The Secretary of State for Housing James Brokenshire has announced that landlords will be legally required to join a landlord redress scheme, or face a £5,000 fine.
A date for this is still to be announced, and the measure forms part of the government response to the consultation ‘Strengthening consumer redress in the housing market’, which ran from February.
A new ‘Housing Complaints Resolution Service‘ will be set up, designed to be a single housing complaints service for all residents, including renters and homeowners.
To protect the interests of home-owners who buy new build homes, government has also reiterated its commitment to establishing a New Homes Ombudsman which will champion home buyers, protect their interests and hold developers to account.
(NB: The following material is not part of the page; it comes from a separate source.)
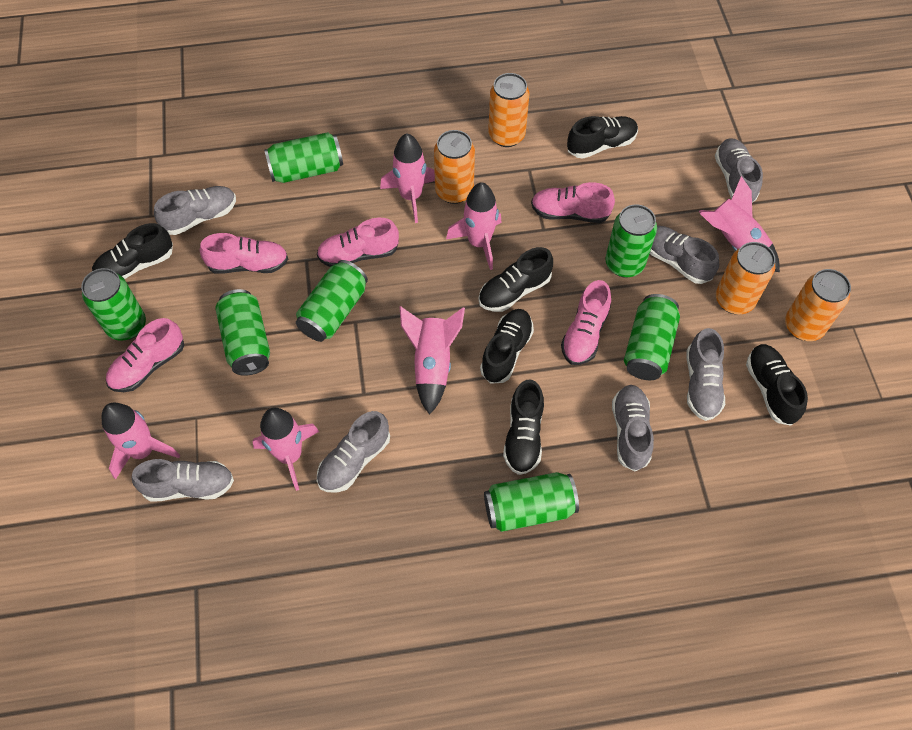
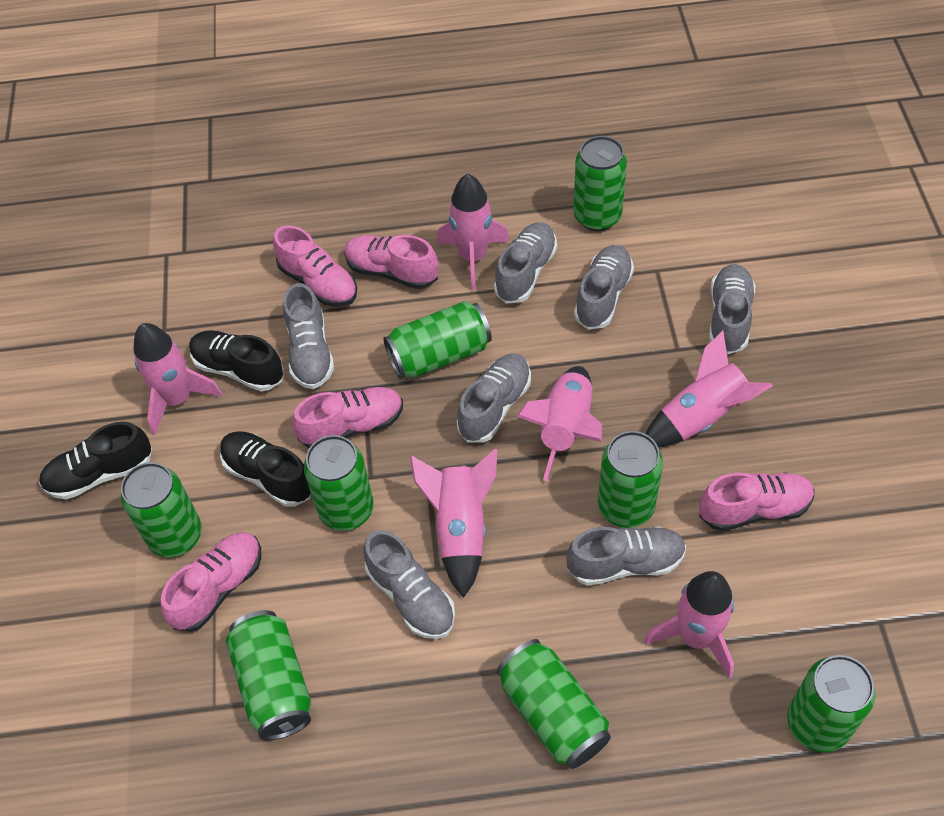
black shoe: 6 -> 3
green can: 7 -> 8
orange can: 4 -> 0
Legislation will be brought forward at the earliest possible opportunity to require all new developers to belong to the Ombudsman.
Developers will also have to belong to the new body by 2021 if they wish to participate in the government’s landmark Help to Buy scheme.
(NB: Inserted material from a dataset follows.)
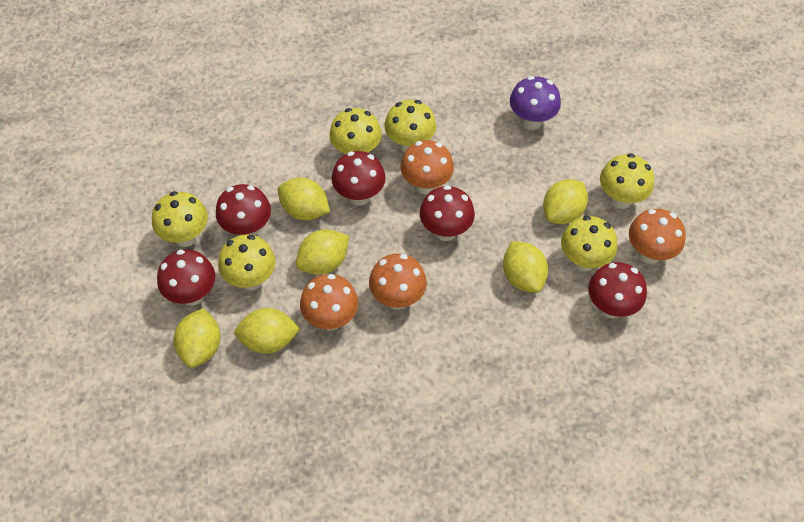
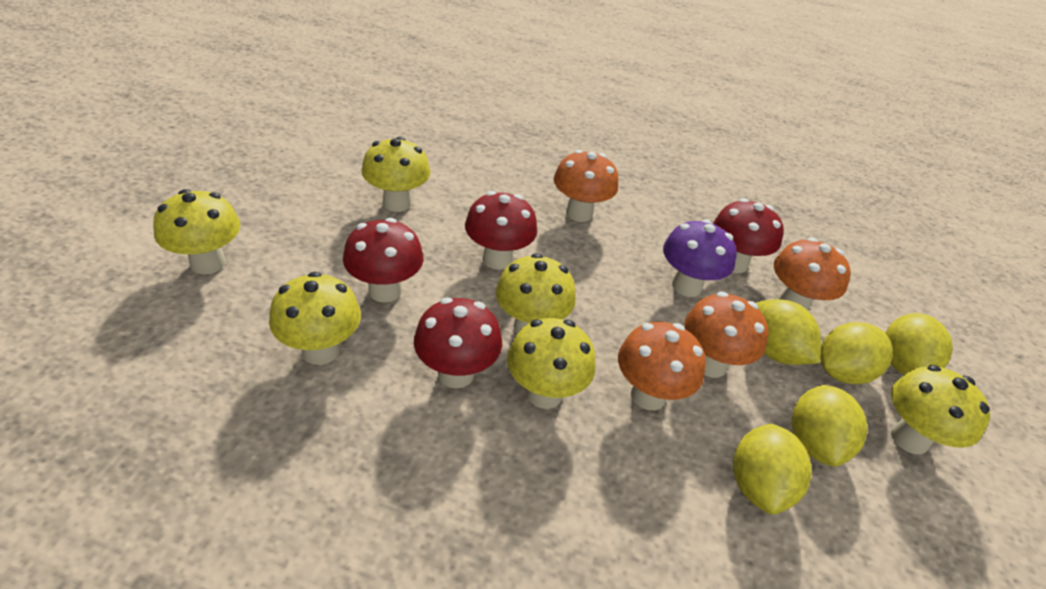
red mushroom: 5 -> 4
yellow lemon: 6 -> 5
The government say it will make it easier for people to claim compensation when it is owed. It intends to work with key stakeholders to establish this, and it will be launching a consultation on the plans, with a Redress Reform Working Group also to be established.
Currently landlords in the private rented sector do not have to register with a complaints system.
However under the plans announced this week, it will become a legal requirement for landlords in the private rented sector to join a redress scheme, or they could face a fine of up to £5,000 for failing to do so.
The RLA has a number of concerns about the plans.
Policy director David Smith said that the evidence the government has doesn’t support the need for he changes and it seems little thought has been given about how all the new legislation will fit together and how it will be enforced.
The association is also concerned about the cost element.
Dr Smith said: “It will be yet another cost and yet another layer of complexity, possibly with relatively little end product.
“We also need clarification on what the situation will be for landlords who use letting agents. Agents already have to be a member of a redress scheme – so landlords using them would be paying twice.”
No firm date has been set for the introduction of the new rules, and the RLA will update members when it knows more.
Announcing the plans, Communities Secretary James Brokenshire today said: “The proposals I have announced today will help ensure all residents are able to access help when they need it, so disputes can be resolved faster, and people can get compensation where it’s owed”.
The new measures form part of the government response to the consultation Strengthening consumer redress in the housing market,
In this, the government has outlined that in the long term it has the “ambition” that there should be a single Code of Practice on complaint handling across all of housing.
Since 1st October 2014, it has been a requirement for all letting and managing agents in England to become a member of a redress scheme.